Measuring learning is a little easier than measuring adaptability.
We have long made a distinction between a smart
system, which has a lot of knowledge about its domain of
applicability, and an intelligent system, which can learn
new knowledge quickly about its domain of applicability.
Smartness is a performance characteristic that is relatively
easy to measure, and the ability to learn, which is about
improving that performance, is easy but time-consuming
3.3 Predictive Modeling
An important way to be less surprised at environmental
phenomena is predictive modeling, which for us means accurate
modeling and prediction of the relevant external environment.
This kind of modeling includes the ability to
make more effective abstractions (which is treated below
in a later section). Since a system cannot know everything
about its environment, we assume that there will be multiple
models carried in parallel, with new data interpreted
into information using the model as an interpretive context,
and each model adjusted, assessed, and ranked for likelihood
A concrete example of this kind of modeling is trying to
distinguish trends from fluctuations at different time scales
in a complex environment. In such an environment, activity
occurs at many time scales, so the only viable approach
is multiresolutional[2 11, that is, the system must maintain
several different filtering processes that examine the environment
at different resolutions (time, space, and even
conceptual), and look for local stationarity.
There are three kinds of models to be considered: empirical
models, which are computed according to the observed
data, a priori models, which are provided up front, and
fitted to the data (we think these are much less important
than the others), and deduced models, which are derived
from other models and knowledge available.
Measuring the modeling capability is not about comparing
the resulting models with the processes underlying the
environmental phenomena, but rather, it is about measuring
the correctness or appropriateness of the predictions.

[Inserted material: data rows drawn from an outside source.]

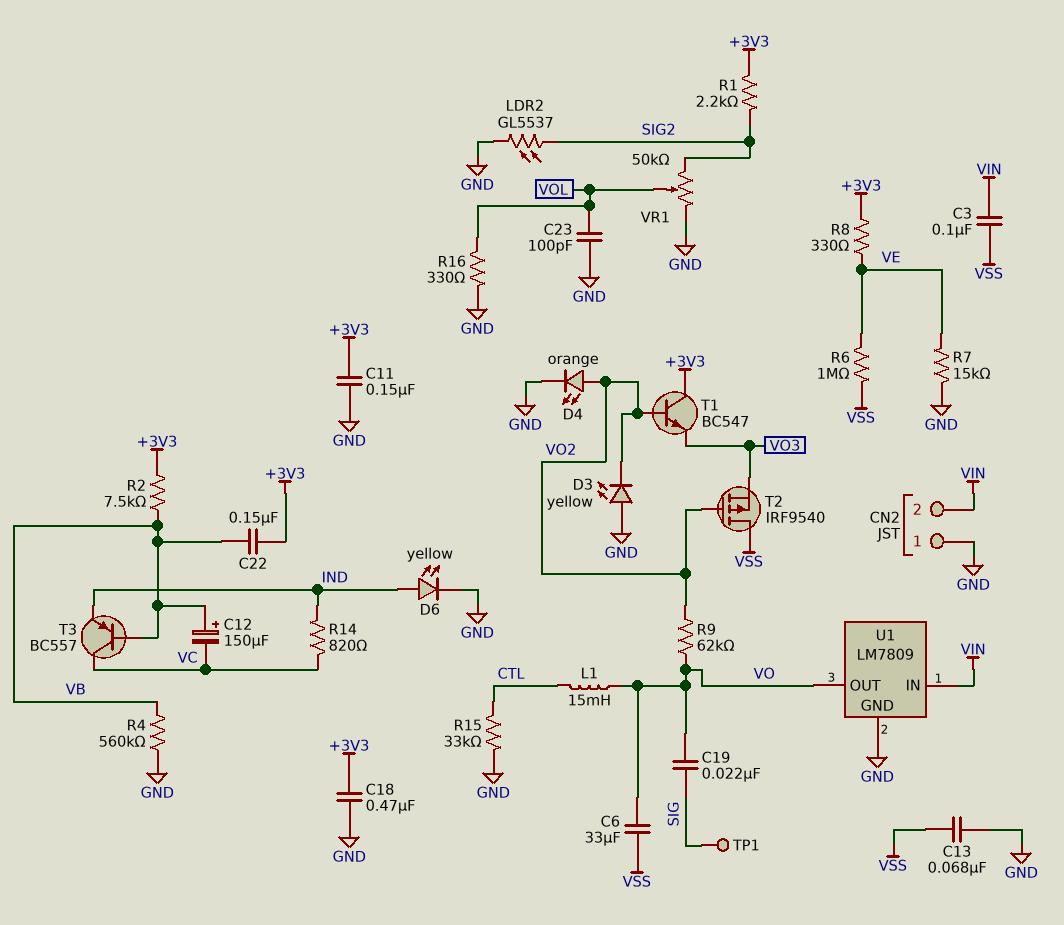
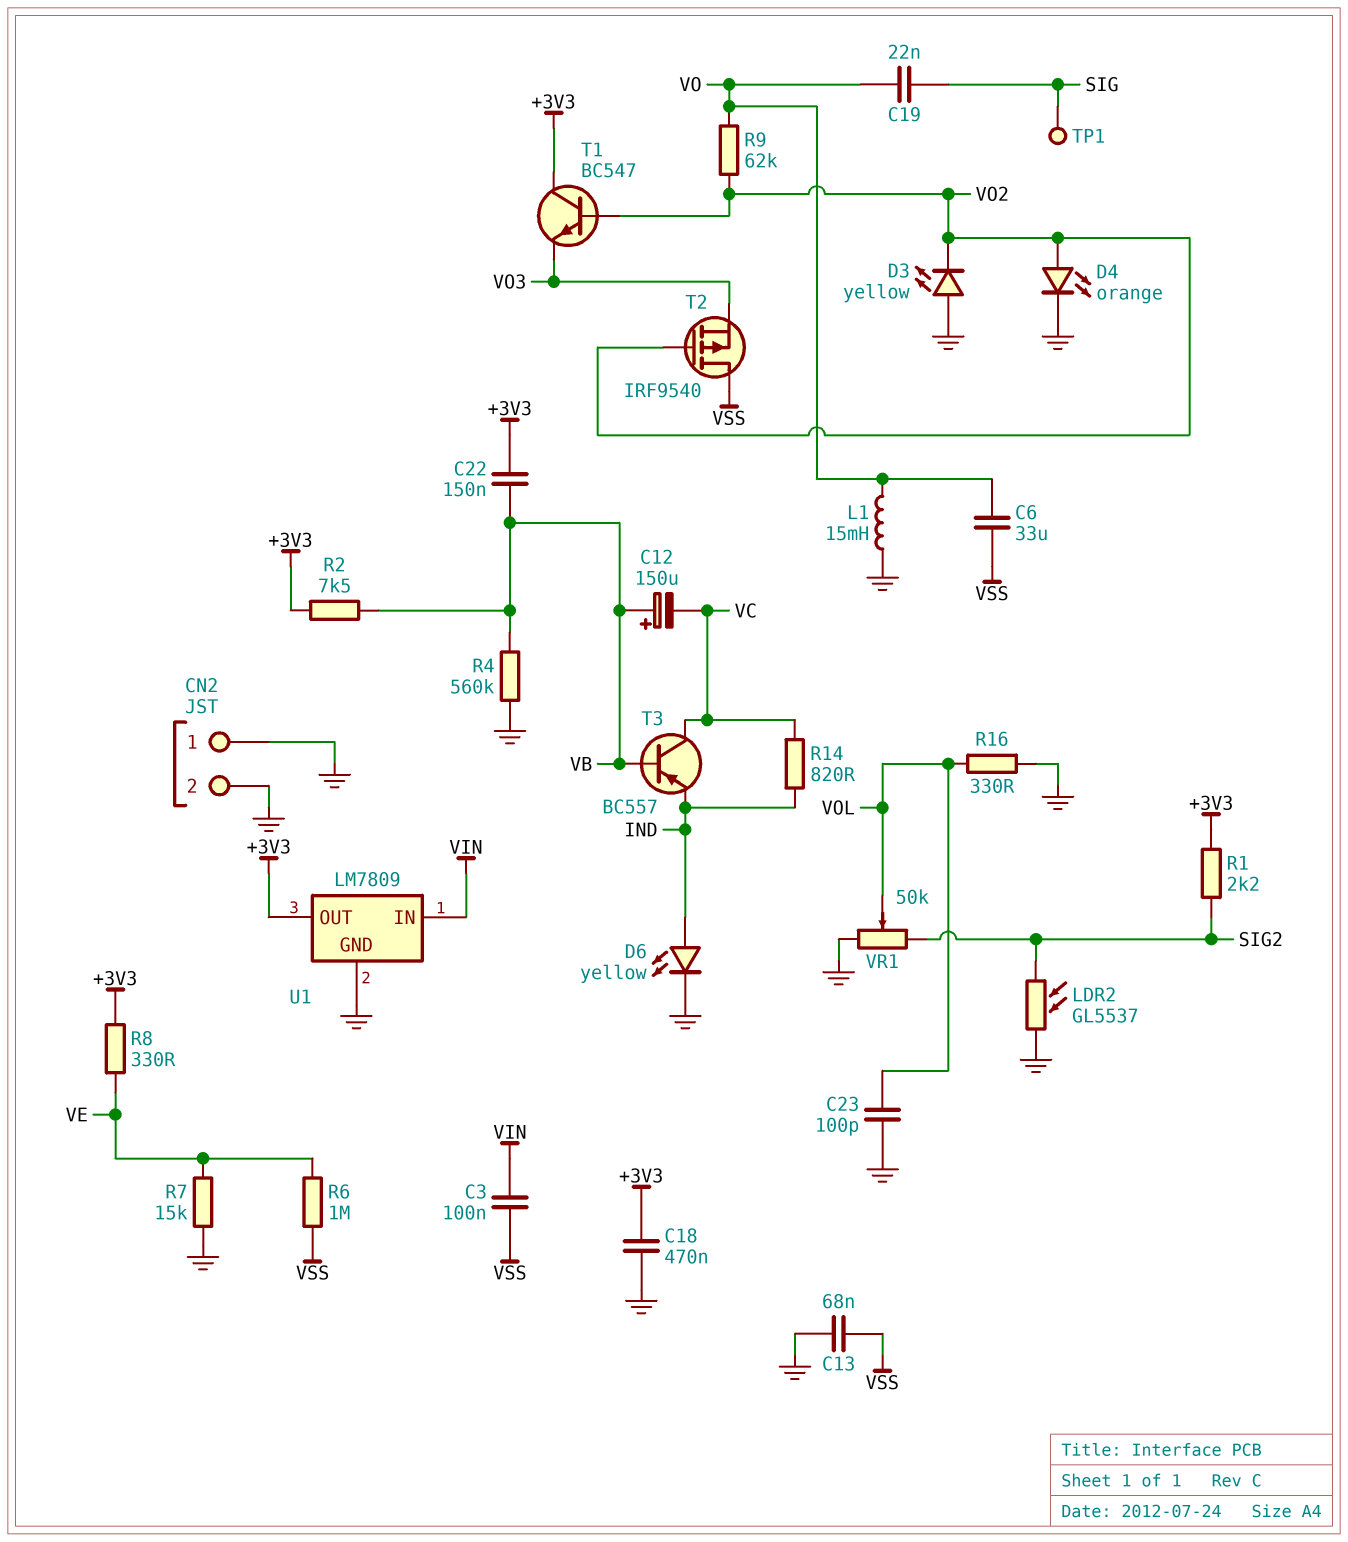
C11: 150nF (+3V3, GND) -> none
CN2 pin 2: VIN -> GND
L1: 15mH (CTL, VO) -> 15mH (GND, VO)
R15: 33k (CTL, GND) -> none
U1 pin OUT: VO -> +3V3

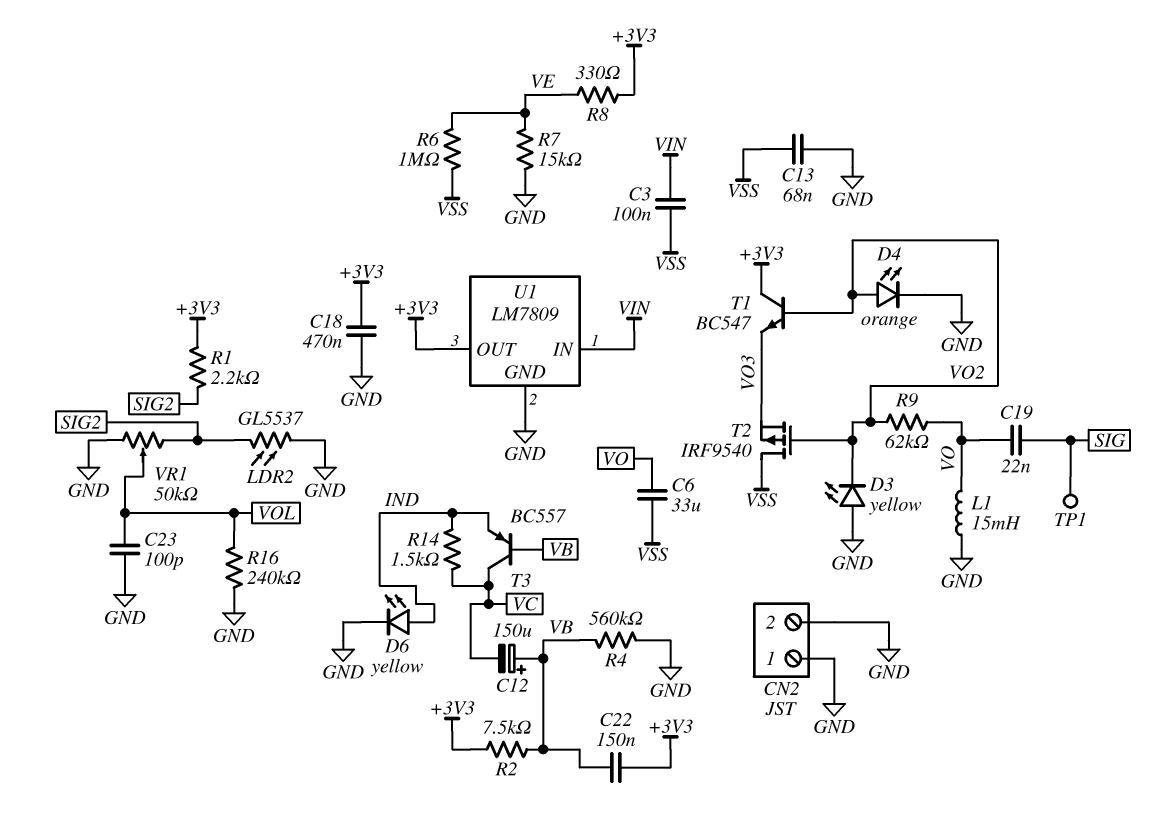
R14: 820 (IND, VC) -> 1.5k (IND, VC)
R16: 330 (GND, VOL) -> 240k (GND, VOL)

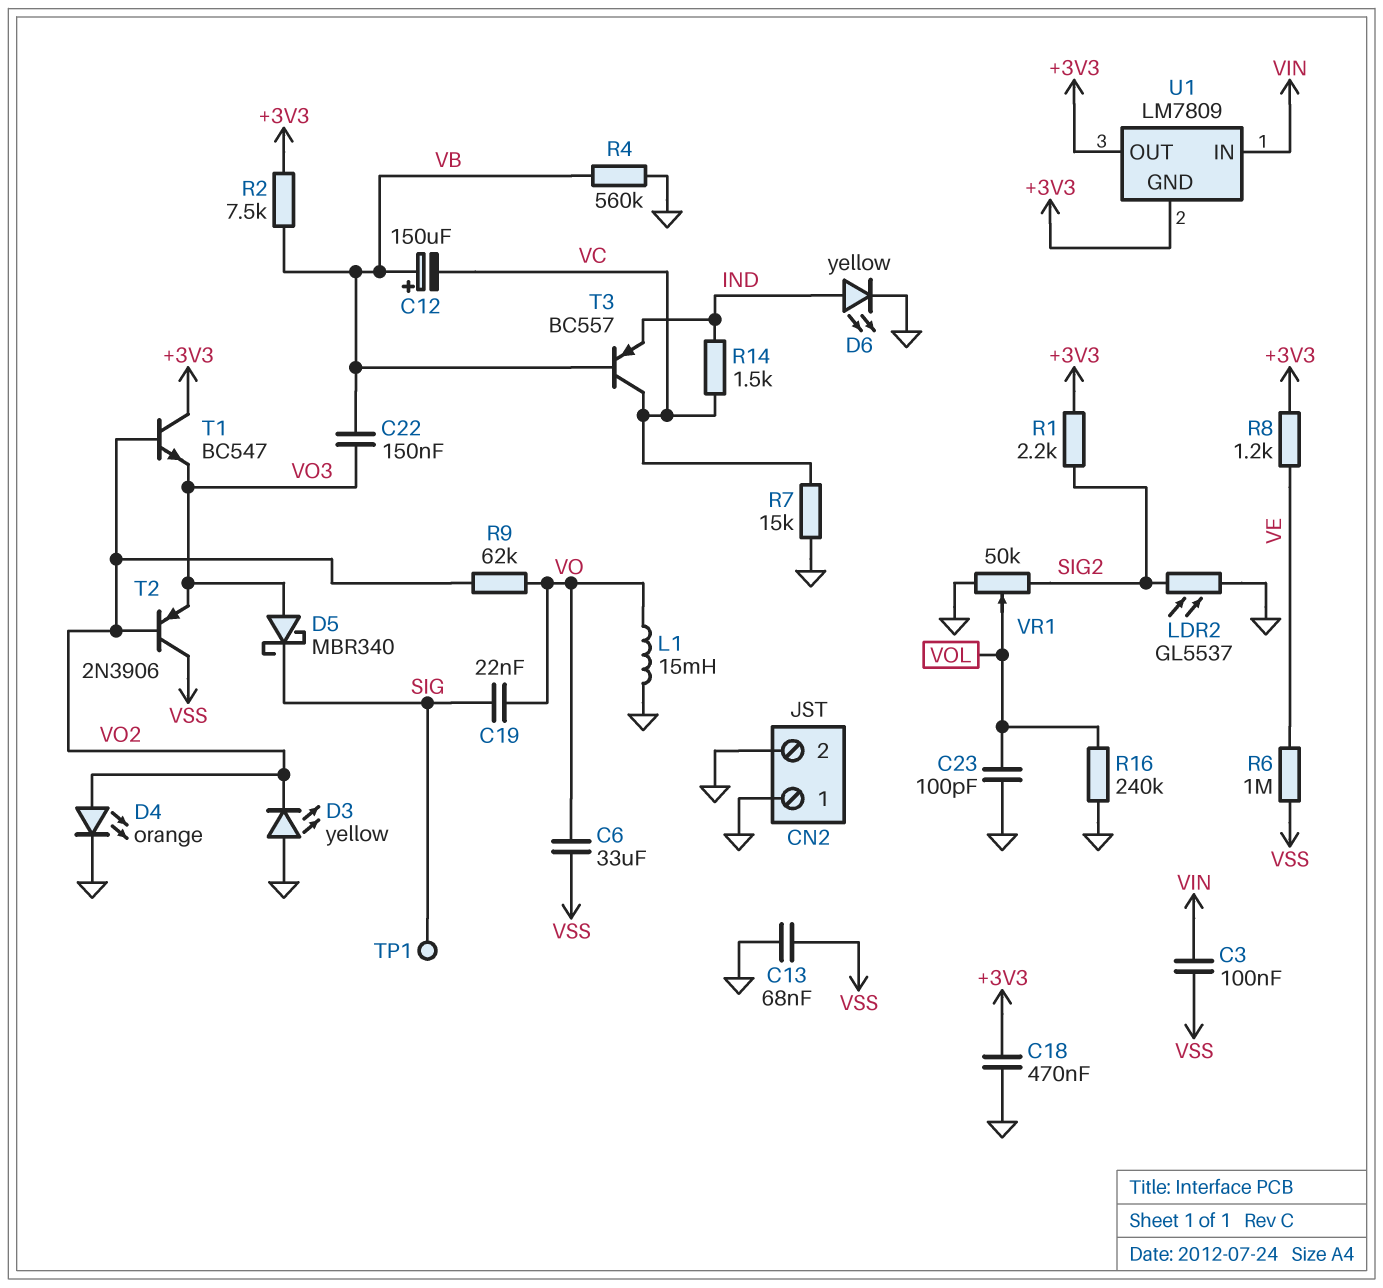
C22: 150nF (+3V3, VB) -> 150nF (VB, VO3)
D5: none -> schottky MBR340 (A VO3, K SIG)
R7: 15k (GND, VE) -> 15k (GND, VC)
R8: 330 (+3V3, VE) -> 1.2k (+3V3, VE)
T2: PMOS IRF9540 (G VO2, D VSS, S VO3) -> PNP 2N3906 (B VO2, C VSS, E VO3)
U1 pin GND: GND -> +3V3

Some predictions take the form 'this phenomenon is unimportant'',
while some must be much more definite, such as
'the moving ball will be there at that time' or 'the closing
door will be open enough for a few seconds'. Once explicitly
formulated, these predictions can be compared, and the
results plotted against the complexity of the prediction task
(which we as evaluators must assess).
3.4 Problem Identification
The best way to respond to problems quickly is to identify
them quickly, which requires speed and clarity of problem
identification and formulation. In our opinion, speed of
problem solution is secondary. Even if we seem to specify
a problem as a constrained search, we seem to construct
search spaces that are very problem-specific, often
extremely intricate, constructed using the constraints directly
(i.e., not by searching a large encompassing space,
and ignoring the parts outside the constraints).
This problem identification problem is a special case of the
situation identification problem, in which acceptable performance
is often dependent on recognizing that a situation
is similar to one encountered before, and that, in turn,
depends on identifying the 'right' set of features of the situation
to explicitly notice and recall.
The ability to identify important situation features quickly
and correctly depends on having at hand the right specification
spaces to determine and describe the features.
Very often, the application domain and problem context
that allow a problem or even a situation to make sense must
be inferred from the observahle environmental behavior.